The University of Georgia, which along with the rest of the SEC is located in one of America’s most infected and infectious states and along with the SEC is planning to play a mostly full football schedule (with one sop to the pandemic, in that tailgating will not be allowed, though fans will be allowed to “gather near their vehicle,” which last I checked is the definition of tailgating; consider this a great warm-up for your sophism detector), did the rest of us a solid by cramming two of our country’s current anxieties into a single, stupid statement:
The university would walk things back at least partway, perhaps after finally reading and thinking about the statement it had just pushed out. Rarely have I seen a statement that undercuts its own argument and provides its own solutions so efficiently. It is physically impossible to read through it and not have the following thoughts occur in order: (1) An indoor polling site is too unsafe but cramming students onto a shuttle bus isn’t? (2) Well, wait, if football’s safer because it’s outside, why not have the polling site outside? (3) Hey, why not put the polling site in the football stadium? (4) Weird how this statement doesn’t mention the one thing, the only thing, that explains both decisions.

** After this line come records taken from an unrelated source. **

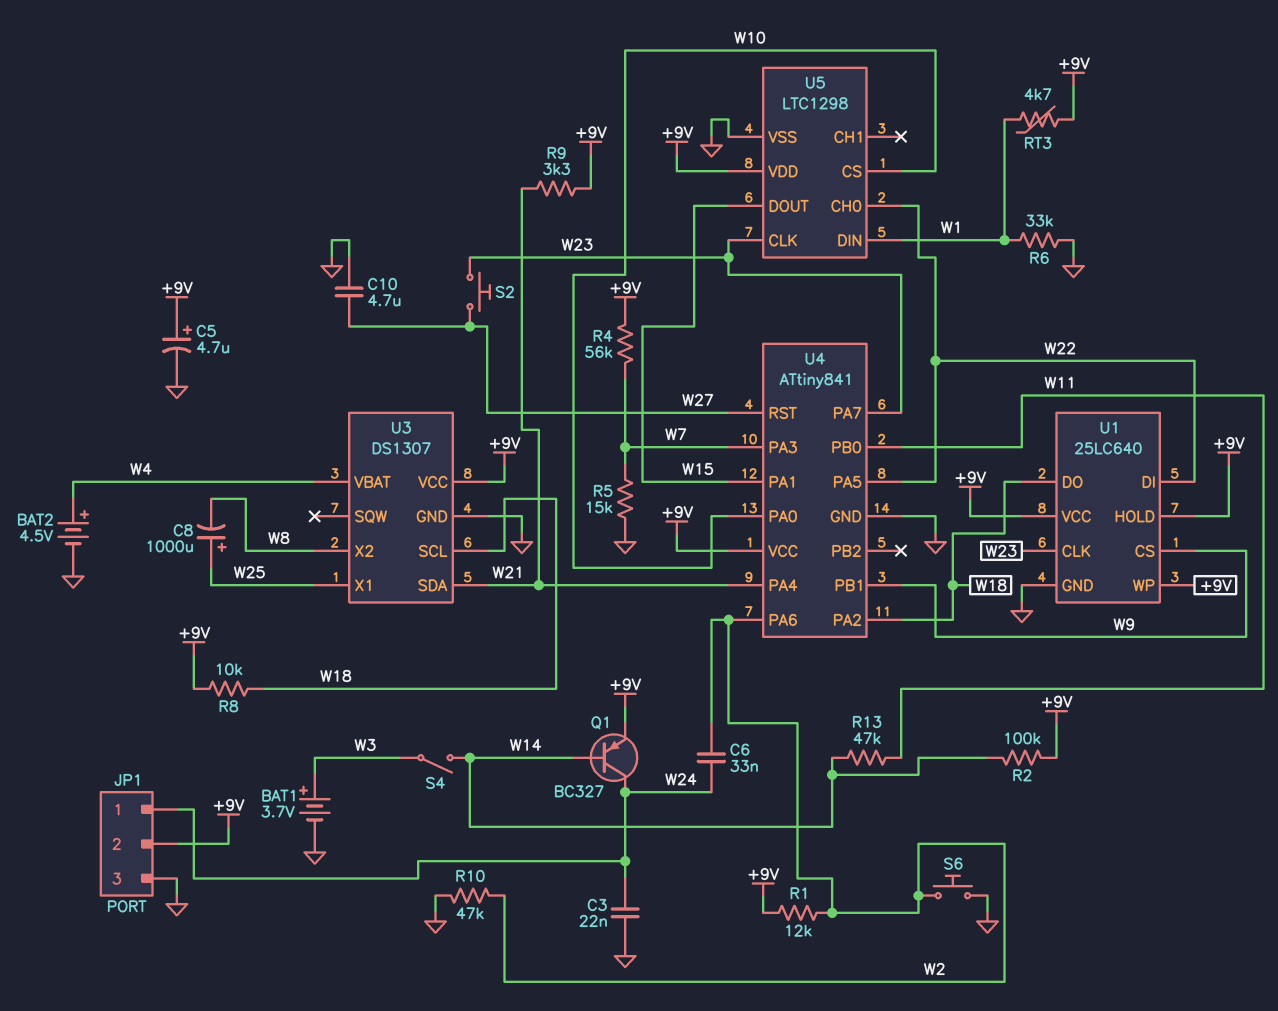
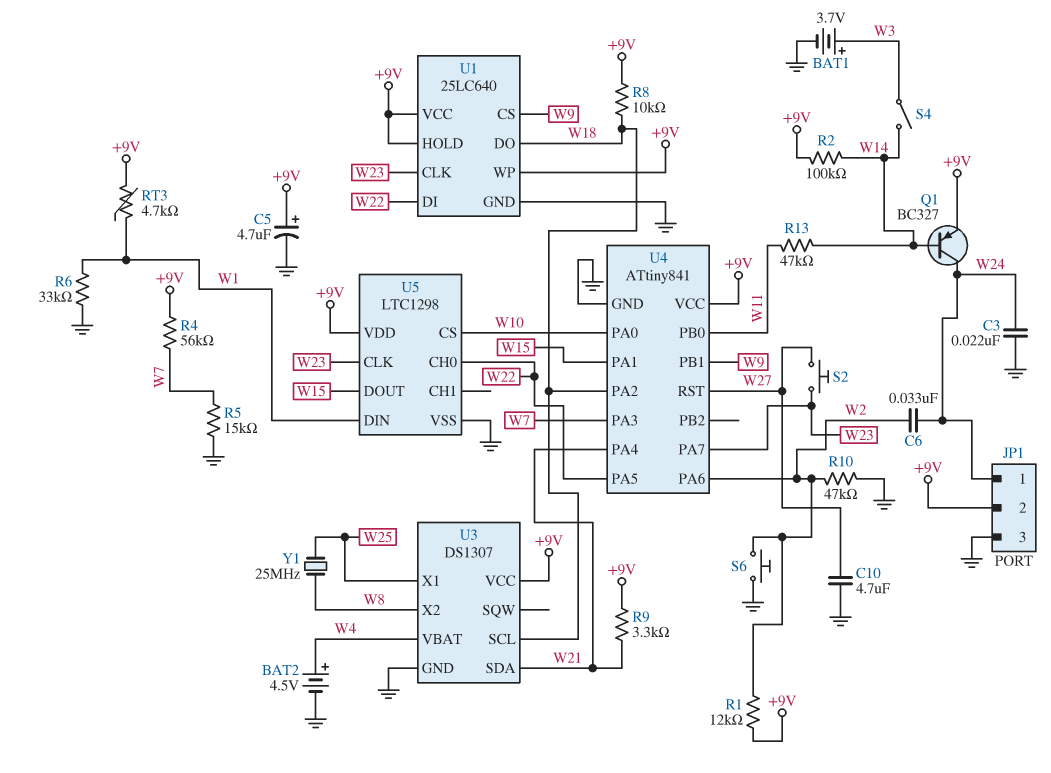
C8: 1000uF (plus W25, minus W8) -> none
Y1: none -> 25MHz (W8, W25)

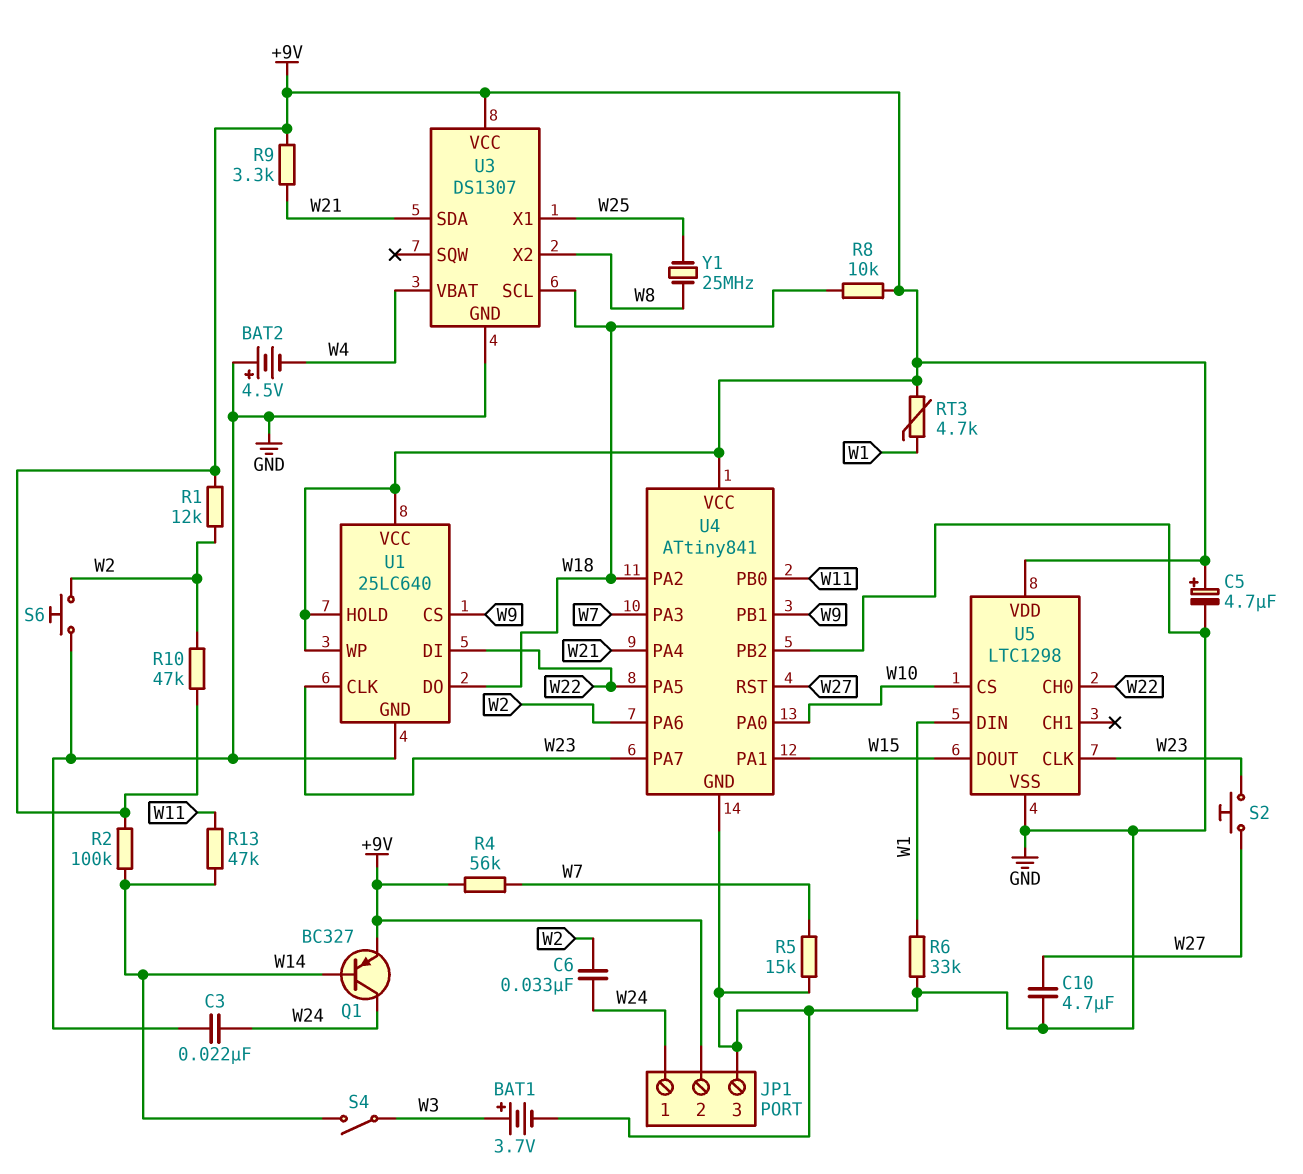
BAT2: 4.5V (plus W4, minus GND) -> 4.5V (plus GND, minus W4)
R10: 47k (GND, W2) -> 47k (+9V, W2)
U4 pin PB2: none -> GND

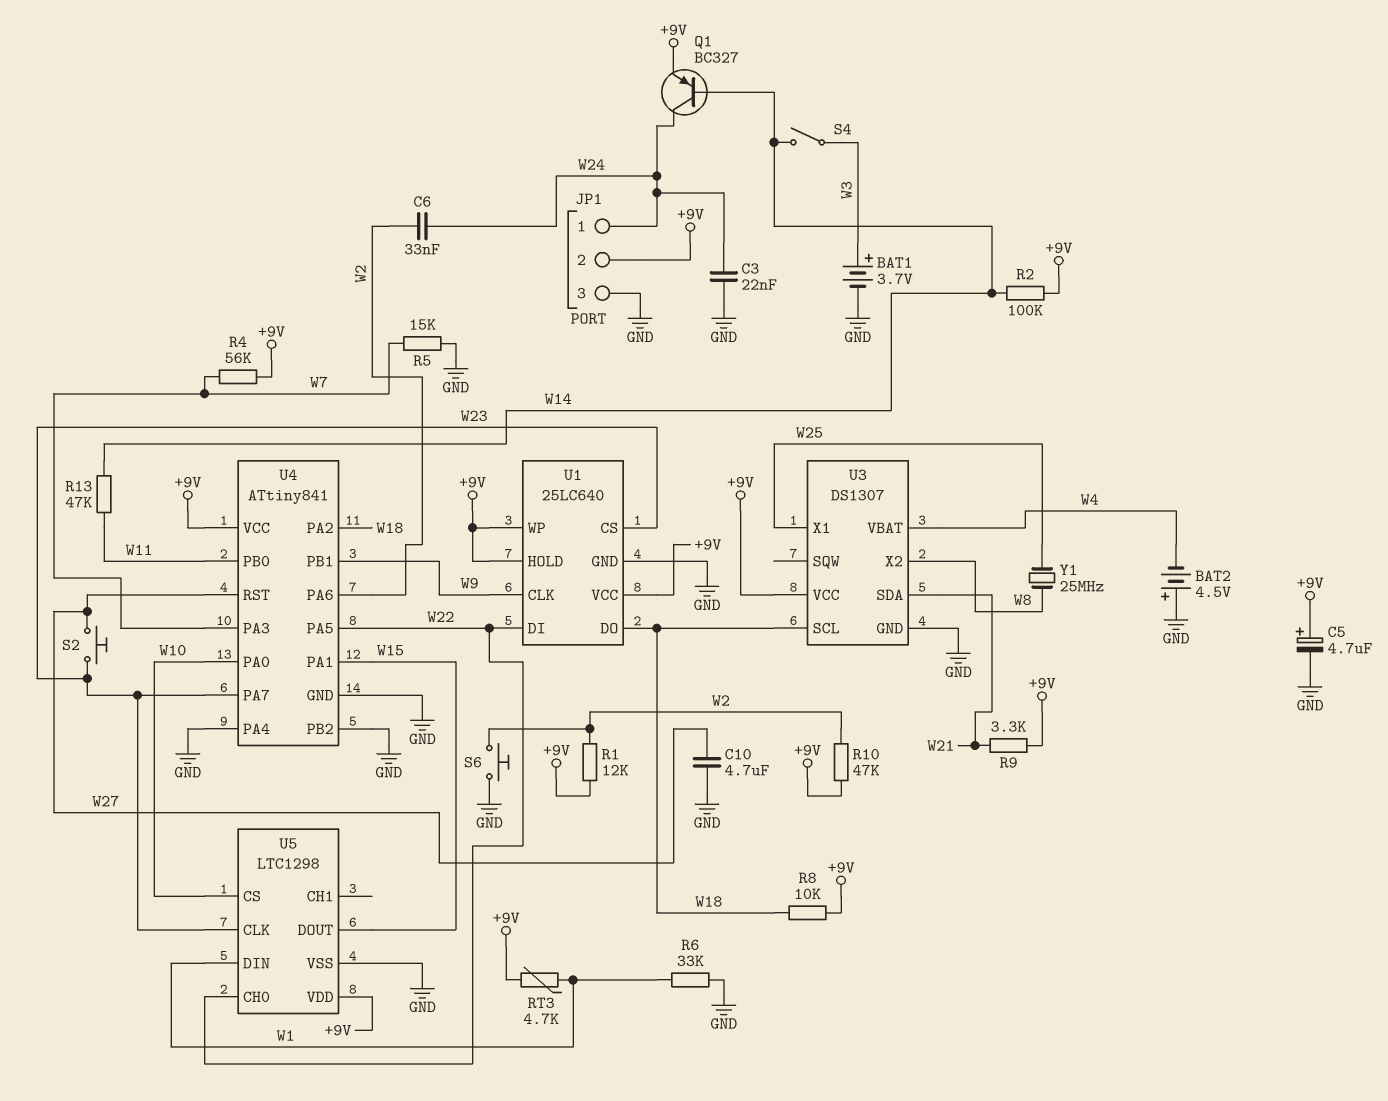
U1 pin CLK: W23 -> W9
U1 pin CS: W9 -> W23
U4 pin PA4: W21 -> GND

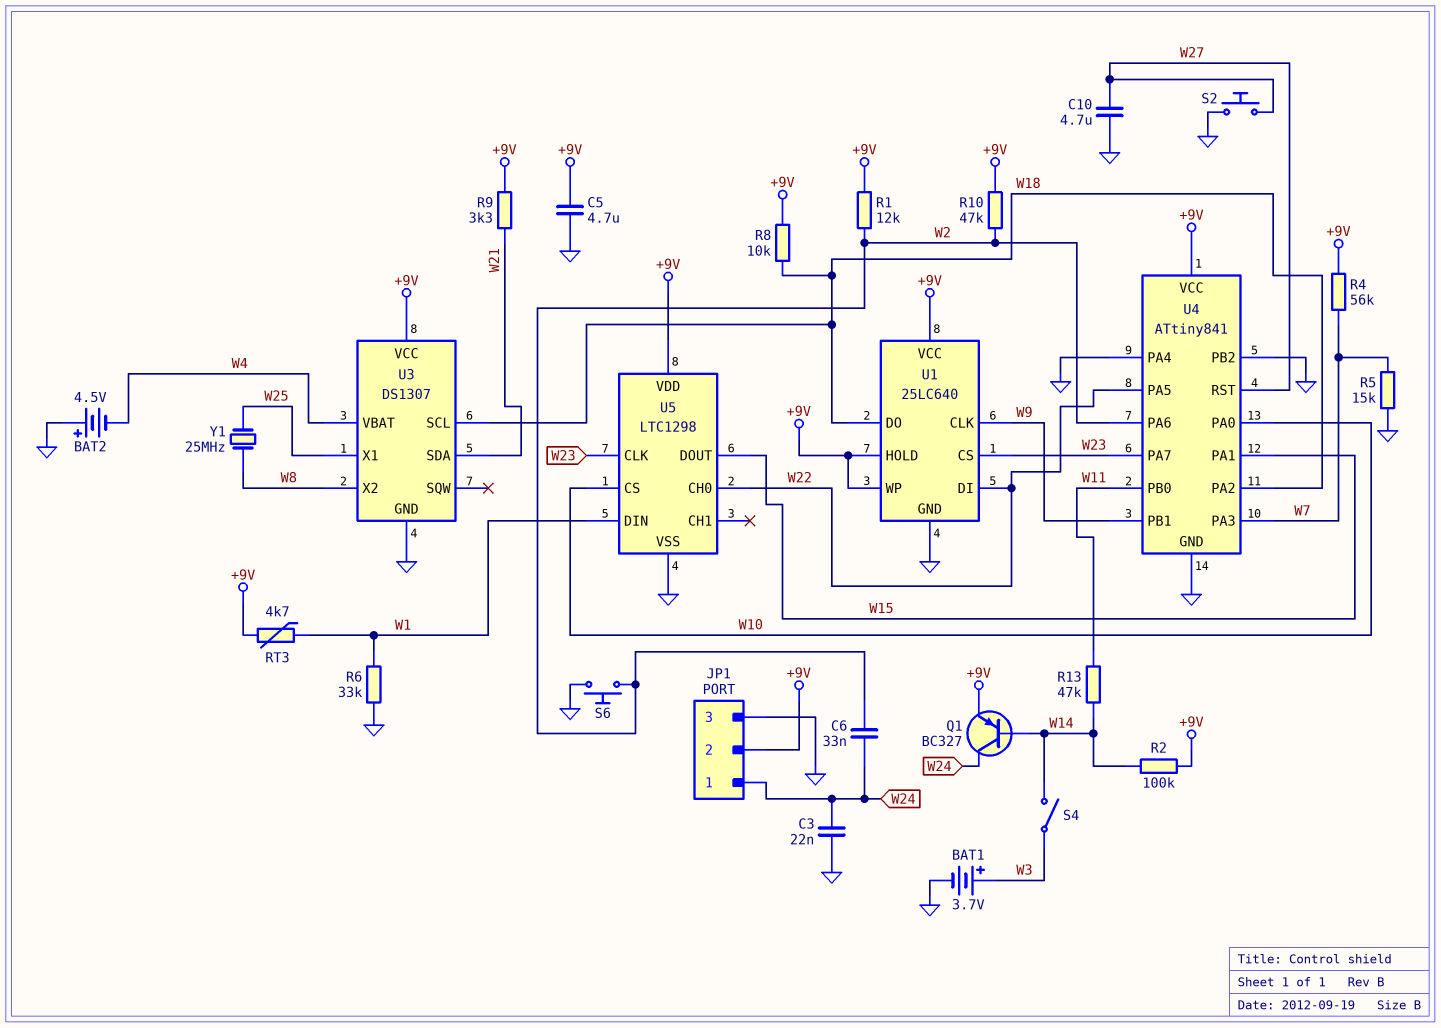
C5: 4.7uF (plus +9V, minus GND) -> 4.7uF (+9V, GND)
S2: button (W23, W27) -> button (GND, W27)

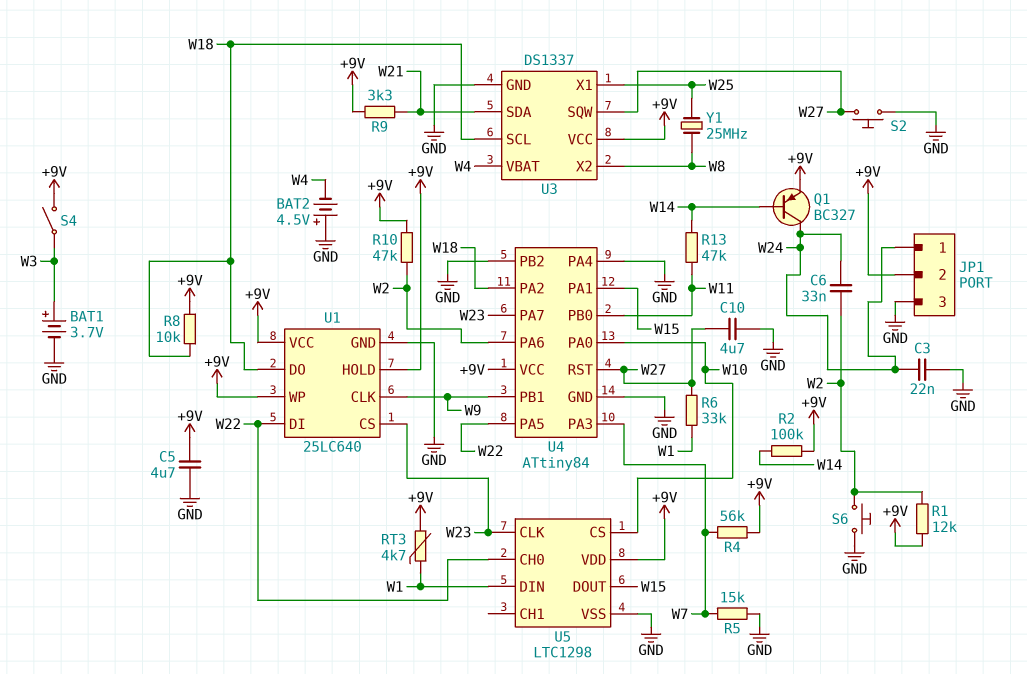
R6: 33k (GND, W1) -> 33k (W1, W27)
S4: switch (W3, W14) -> switch (+9V, W3)
U3: DS1307 -> DS1337
U3 pin SQW: none -> W27
U4: ATtiny841 -> ATtiny84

Money. Just say money! Money is a necessary and sufficient explanation for why college football is being played, why the Big 10 reversed course and is coming back, why the Pac-12 is trying its hardest to follow suit. Making it easy for students to vote, a civic good, makes a university zero dollars. College football, arguably a civic good itself, also happens to be a printing press running off billions of dollars. This isn’t an ideal set-up—amateur revenue sports that don’t pay players are an ethical disaster, and if public universities hadn’t been encouraged for decades to be run like businesses they wouldn’t be so reliant on football to keep the lights on—but it’s the reality, and pretending otherwise just insults everyone.
The Big 10’s big selling point upon announcing its return is that players will be tested every day. This is not something available to the average person, or regular non-athlete students, but that’s because you and I and Sally Sophomore majoring in elementary education at Purdue don’t do much for Purdue’s income. Athletes get treated special because they are special, and they are special because they’re profitable. But when an administrator refuses to admit that, perhaps because it gives the entire game away, things get awkward. Here’s Northwestern’s AD dancing ever so elegantly around giving a true answer to a “great question.”
It would be truer and more respectful of our time and our intelligence if he had just said money. Mike Gundy has been perhaps the only honest man throughout all of this, when way back in April he flatly stated that football needed to be played “because we need to run money through the state.” We’re all a lot less naive about this than we were even 10 or 15 years ago. Even Congress is holding hearings about how athletes can tap into the deep potential well of licensing cash, and, uh, give all that money back to the schools.
So there’s nothing particularly surprising about UGA taking the time and effort to figure out how to play football safe-ish-ly, while declining to spend even a moment helping its students vote. It’s not because the university has a political leaning and Georgia is a swing state and college kids tend to vote Democratic and making it harder for them to vote would benefit one specific presidential candidate, though that’s functionally what’ll happen. It’s because the university, like so many other American universities is taking a beating in the wallet because of the pandemic, doesn’t care about things that don’t serve the institution’s chief goal of making money. Football does. And a little incidental voter suppression just happens to be the price of prioritizing football. Just be honest with us about it.